Por: Guillermo Lineros




Hace pocos días, fue víctima de un atentado criminal el cura Ramiro Arango Escobar, por ser un acérrimo y sensato petrista; es decir, por visualizar las mismas inequidades y corruptelas que son causas motivadoras del gobierno del cambio. Luego de ello, tanto la policía como las agencias de inteligencia y seguridad del estado, se ofrecieron para darle protección. Con todo, pese a la gravedad del hecho delincuencial, el cura las rechazó aduciendo que no creía ni en la policía, ni en el ejército, ni en la fiscalía, ni tampoco en las cortes.


Según el cura Arango, esta decisión la funda en su experiencia de vida ciudadana, que para quienes tenemos aproximadamente su edad, está marcada por las malas maneras de los últimos gobernantes, que lograron forjar con paciencia de mentes criminales, una narcocracia. De hecho, lo peor de nuestra historia política comenzaría por ahí, con la trasmisión de un poder soportado en el egoísmo y la aporofobia, y tradicionalmente en manos de unas pocas familias (podríamos decir que clanes) a otro nuevo poder, el traquetismo, soportado en su connatural preferencia por la incultura o, lo que es peor, por los crímenes y la corruptela.


La primera fase –correspondiente a la narcocracia- la iniciarían –tal vez inadvertidamente- los ex presidentes César Gaviria y Ernesto Samper, y serviría de base, para una segunda fase con la cual buscarían la construcción de un narco estado, como lo hicieron -sin lograrlo plenamente- los ex presidentes Álvaro Uribe e Iván Duque. Por fortuna, esta última fase no alcanzaron a consolidarla, porque los estados no son propiedad de los gobernantes, ni de los grupos de poder económico (el llamado régimen), ni tampoco de la delincuencia organizada; y no lo son, porque estos mentados sectores sociales no conforman la mayoría popular.


Quienes tienen la edad del padre Arango, e incluso los jóvenes atentos a la realidad política –los protagonistas del llamado “estallido social-, son conscientes de esta vergonzosa realidad: en Colombia, antes del presidente Gustavo Petro, ningún gobernante, ninguna institución judicial, y ni siquiera los humildes agentes de la policía, eran dignos de credibilidad. Algo que, si bien no ha cambiado totalmente, su avance es perceptible a pasos agigantados.


Por todo esto, me pregunto y les pregunto a mis lectores ¿qué tanta razón hay en la decisión del cura Arango para no creer en los administradores de la justicia? Según la Real Academia Española, creer es tener algo por cierto, como que los magistrados de la Corte Suprema son impolutos y conocen y respetan perfectamente la Constitución y las leyes.

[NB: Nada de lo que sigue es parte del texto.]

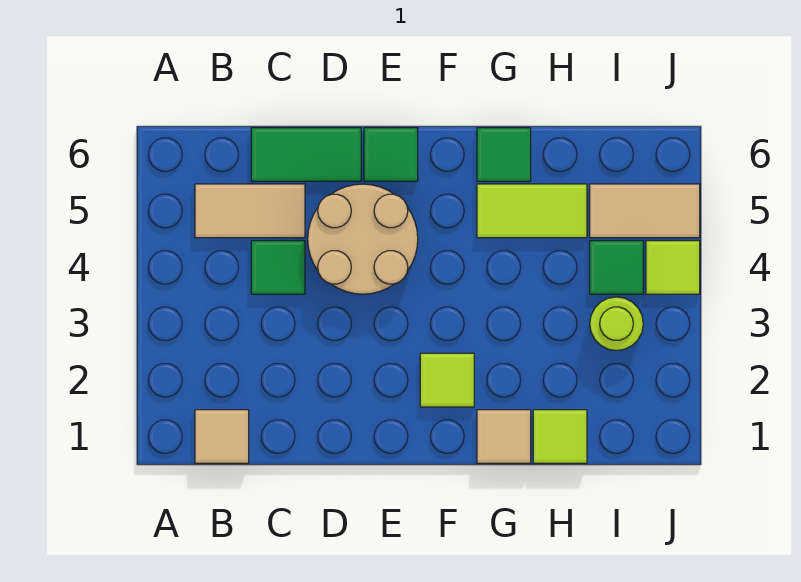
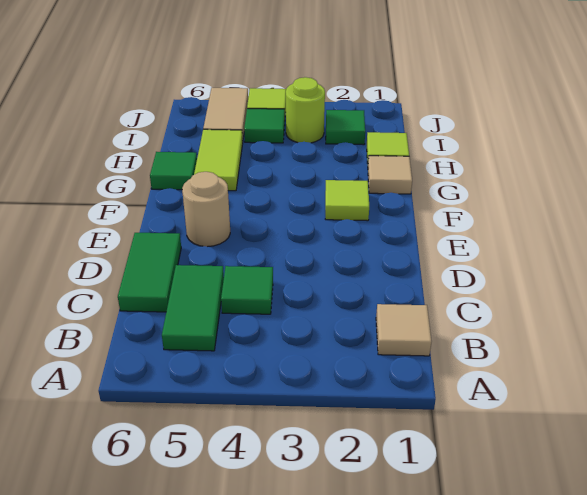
tan tile B5:C5 level 1 -> green tile B5:C5 level 1
tan round brick D4:E5 level 1 -> tan round brick E5 level 1
green tile E6 level 1 -> green tile I2 level 1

Y creer es confiar en los demás, sin conocerlos de manera directa, sin tener pruebas de su buena o mala conducta, sin saber cómo se comportan en sus cotidianidades, y sin tener la menor idea de sus valores morales, éticos y cívicos.


En tal suerte, creemos de buena fe en los magistrados de la Corte y evitamos preguntar, y aún menos indagar –pues no somos detectives judiciales ni periodistas investigadores- si en efecto estos magistrados están haciendo las cosas bien. Al menos nada distinto nos dicta la constitución, el respeto por las personas y la puesta en práctica del principio de buena fe cuando se trata de calificarlas sin tener por cierta nuestra acusación.

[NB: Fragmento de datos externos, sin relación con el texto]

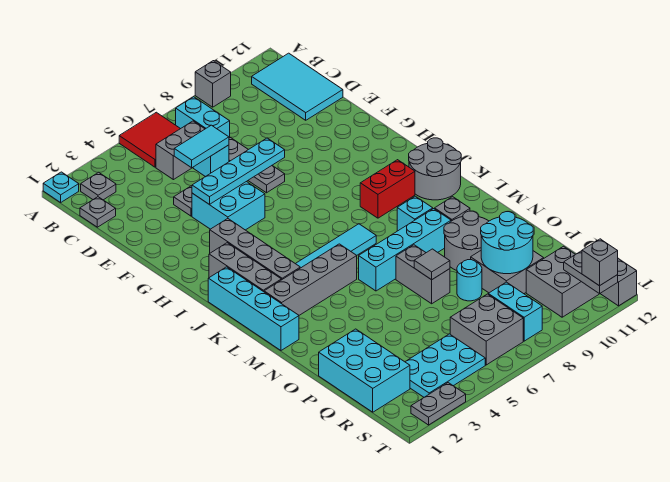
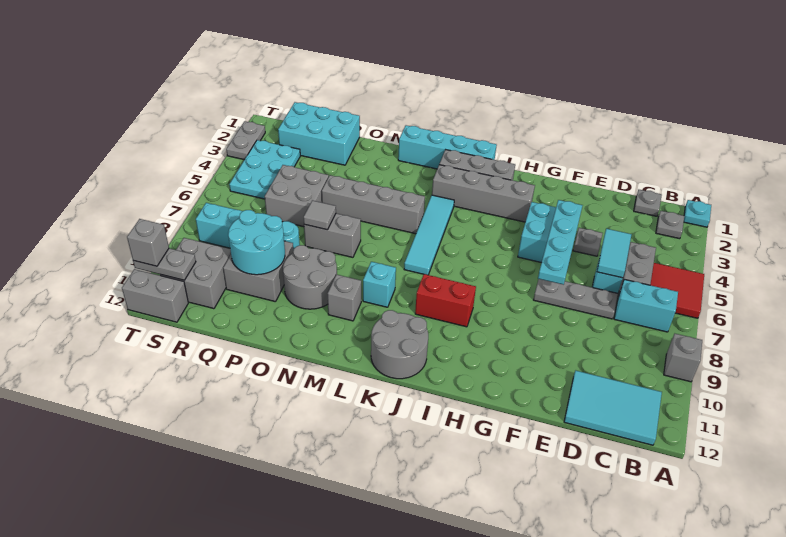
red brick J9:J10 level 1 -> red brick I9:J9 level 1
grey brick L2:L5 level 1 -> grey brick L5:O5 level 1
cyan brick M6:M9 level 1 -> none
grey brick R6:S7 level 1 -> grey brick P5:Q6 level 1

Sin embargo, la misma RAE, describe o define esta actitud del padre Arango Escobar, como un descreimiento –descreer es el verbo- como algo demostrativo de que una vez se creyó en las instituciones, en las cortes y en los gobernantes. Pero, descreer es también desconfiar de algo (de la narcocracia) o de alguien (de los magistrados de la Corte con familiares empleados en la fiscalía). Es muy  difícil creer en los magistrados, como es difícil creer en los políticos, pues en la historia poco hay memoria de sus logros y aportes; mientras que sí tenemos claro en nuestra memoria, lo que además es un hecho difundido ampliamente por los medios de comunicación: que en las altas cortes –no importa sin en manos de ex magistrados- regía un cartel de corrupción judicial (el cartel de la toga).

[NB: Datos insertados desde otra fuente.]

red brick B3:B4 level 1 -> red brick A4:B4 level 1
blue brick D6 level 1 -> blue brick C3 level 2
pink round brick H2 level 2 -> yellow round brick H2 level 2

El sólo hecho de reconocer que los altos magistrados de la corte suprema, tuvieron de negocio la promoción y venta de injusticias, así como sus lazos de consanguinidad con empleados de la actual fiscalía, bastan para que ahora las colombianas y los colombianos desconfiemos de ellos. Si embargo, esa pérdida de confianza puede revertirse, sólo y únicamente, con la buena conducta de los magistrados. Si demuestran, por ejemplo, que en verdad conocen la Constitución y las leyes –especialmente la Ley estatutaria de la administración de justicia y su artículo 54- y cumplen con el deber de elegir a una fiscal entre las ternadas, que por haber sido validadas por ellos se concluye objetivamente que deben votar sí o sí, al menos por aquella de las tres aspirantes que menos les disguste.